Uno de los artefactos que mayores implicaciones han tenido, ha sido el examen. No
sólo dejó de servir como un medio para poder evaluar el proceso educativo, sino que se
convirtió en un instrumento de control social. Dado que, según las ideas de Foucault, se
realizaron inversiones en los papeles que representaban tanto los exámenes como los sistemas
educativos, se llegó a un eslabón donde las preocupaciones cambiaron. Se les imbricó a los
exámenes todas las responsabilidades sociales, y se movió la vista de los apartados
gubernamentales que debían garantizar el cumplimiento de una buena educación. Es más, se
podría decir que la génesis de los problemas sociales ahora se piensa directamente
relacionada con el fracaso escolar, el cual es “evidenciado” por medio del examen. Bajo esa
lógica, se pretendió una mejora de los exámenes en vez de los sistemas de enseñanza. A pesar
de que se empezó a culpabilizar a los profesores por el bajo nivel de aprendizaje (en cuyo
lugar sí juega un papel importante), la culpa giró en torno de lo que los alumnos sacaban en
los exámenes y no si en verdad los alumnos estaban aprendiendo o no.

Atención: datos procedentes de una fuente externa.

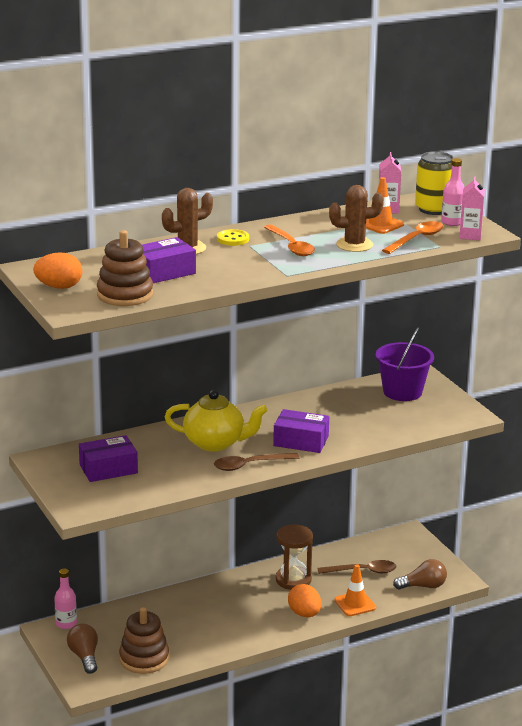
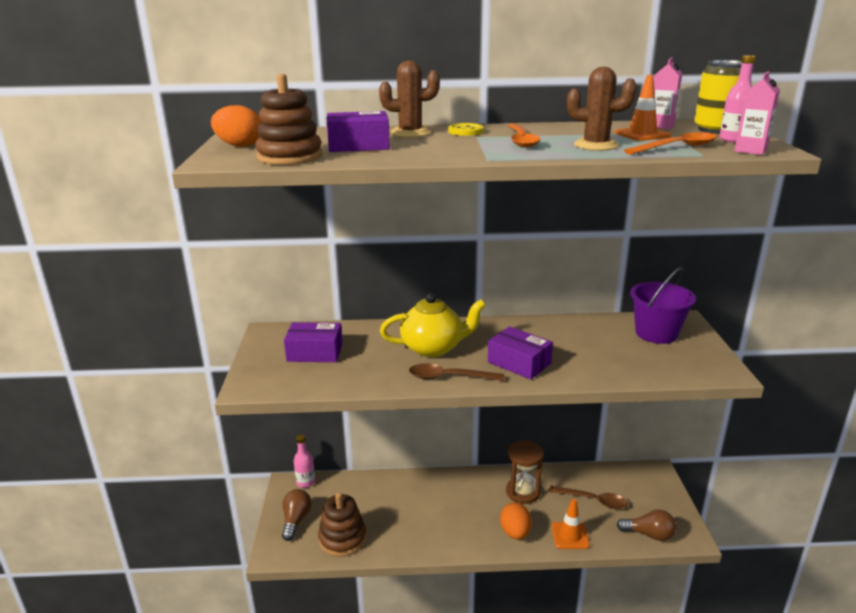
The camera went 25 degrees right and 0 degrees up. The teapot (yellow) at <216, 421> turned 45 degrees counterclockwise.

Es claro que cuando se juntan las visiones económicas y los “medios de evaluación”,
se podrá vislumbrar una forma pertinente de cómo ser eficaces y eficientes con respeto al
dinero que se invierte en educación. El papel que juega en el examen acá está subyugado a
la lógica del ingreso. Esa lógica, por dicotomía, implica exclusión. Bajo ese sentido, tener
una herramienta que pueda servir para hacer esta exclusión ha servido para justificar los
problemas educativos del país. Frases como “no entró a la educación media superior/superior
porque no cuenta con las habilidades necesarias, y eso se vio en su examen de admisión” son
reflejo de que el sistema ha funcionado bien. Ya no se tiene que juzgar si el sistema sirve o
no, y si los pocos espacios educativos son suficiente para la demanda escolar o no. Ahora
implemente se pueden excusar bajo la consigna de la responsabilidad propia. De que de uno
depende que se tenga la mejor educación o no, incluso cargado, a veces, de discursos
innatistas. Eslogan del tipo “la escuela la hace el estudiante” a pesar de las nobles intenciones
de sus representantes, sólo reflejan que el discurso económico se ha instaurado perfectamente
y que la reproducción trabaja de manera óptima. Tomar al estudiante al margen de sus
circunstancias particulares sólo hace que se refuerce más la brecha que existe entre la
responsabilidad de uno, y la de los institutos educativos, brecha que se acrecienta vía la
importancia que ya tiene per se el examen.